A century or so ago, the eastern flank of the Financial District formed part of the Barbary Coast , an area of land that grew due to the hundreds of ships that lay abandoned by sailors heading for the Gold Rush. Enterprising San Franciscans used the dry ships as hotels, bars and stores. This then-rough-and-tumble waterfront district gave The City an unsavory reputation as Baghdad by the Bay , packed as it was with saloons and brothels where hapless young males were given Mickey Finns and shanghaied into involuntary servitude on merchant ships. William Randolph Hearst's Examiner lobbied frantically to shut down the quarter, resulting in a 1917 California law prohibiting prostitution. Remains of the cradle of San Francisco can be seen in the Jackson Square Historic District , not an actual square but an area bordered by Washington, Columbus, Sansome and Pacific streets.

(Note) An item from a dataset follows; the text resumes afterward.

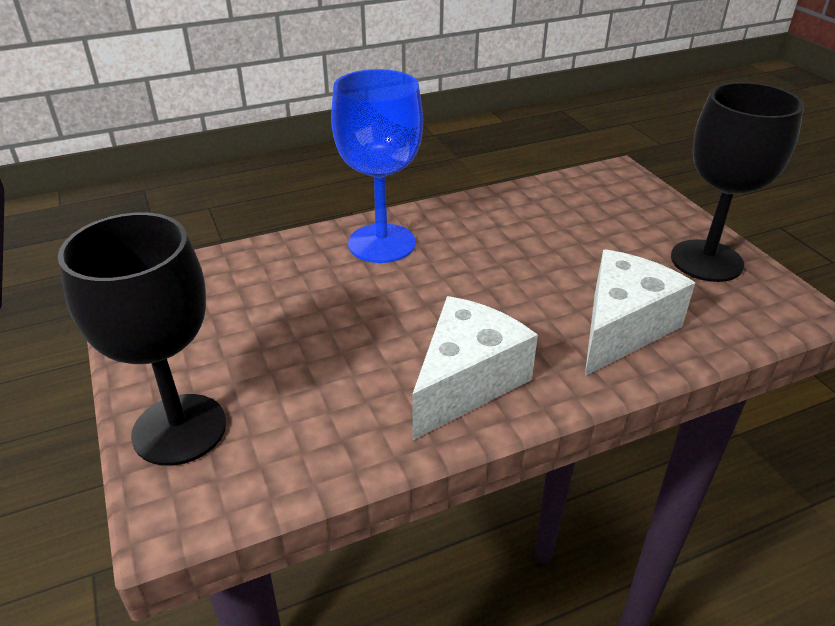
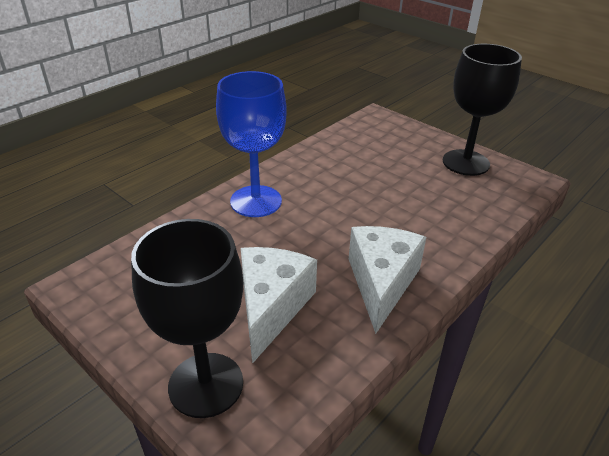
camera: 25 degrees left, 0 degrees up
(622, 328) = (448, 218): white cheese -> white cheese (271, 307)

The landmark Transamerica Pyramid , at the foot of diagonal Columbus Avenue and Washington, serves as a useful dividing point between the various downtown areas. The 48-story structure, capped by a colossal 212ft hollow spire, arose amid a city-planning furor that earned it the name of "Pereira's Prick," after its LA-based architect William Pereira. Since then it's been indisputably the signature of San Francisco's skyline, in these days of plump speculative buildings, a rare example of architecture that sacrifices the pragmatic for the symbolic. From a real-estate perspective, the building is a nightmare - as the structure tapers upward, the floors that fetch the highest rents diminish in area - the pyramid would be far more valuable upside down. Rudyard Kipling, Robert Louis Stevenson, Mark Twain and William Randolph Hearst all rented office space in the Montgomery Block that originally stood on this site, and regularly hung around the notorious Bank Exchange bar within. Legend also has it that Sun Yat-sen - whose statue is in Chinatown, three blocks away - wrote the Chinese constitution and orchestrated the successful overthrow of the Manchu Dynasty from his second-floor office here. Next door is the pleasant Transamerica Redwood Park with fountains perfect for an outdoor lunch. Across the street from the park, Hotaling Place 's winding brickwork and antique lamps recall the past, and some original redbrick buildings can be seen, now serving as office space for upscale design firms. Heading west on Jackson or Pacific streets from the area leads you back to Columbus and the green-copper siding of the Columbus Tower , 906 Kearney, the de facto beginning of North Beach. Director and San Francisco native Francis Ford Coppola owns the building, and his Neibaum-Coppola Café on the ground floor serves sandwiches, pasta and his wine from the nearby vineyards.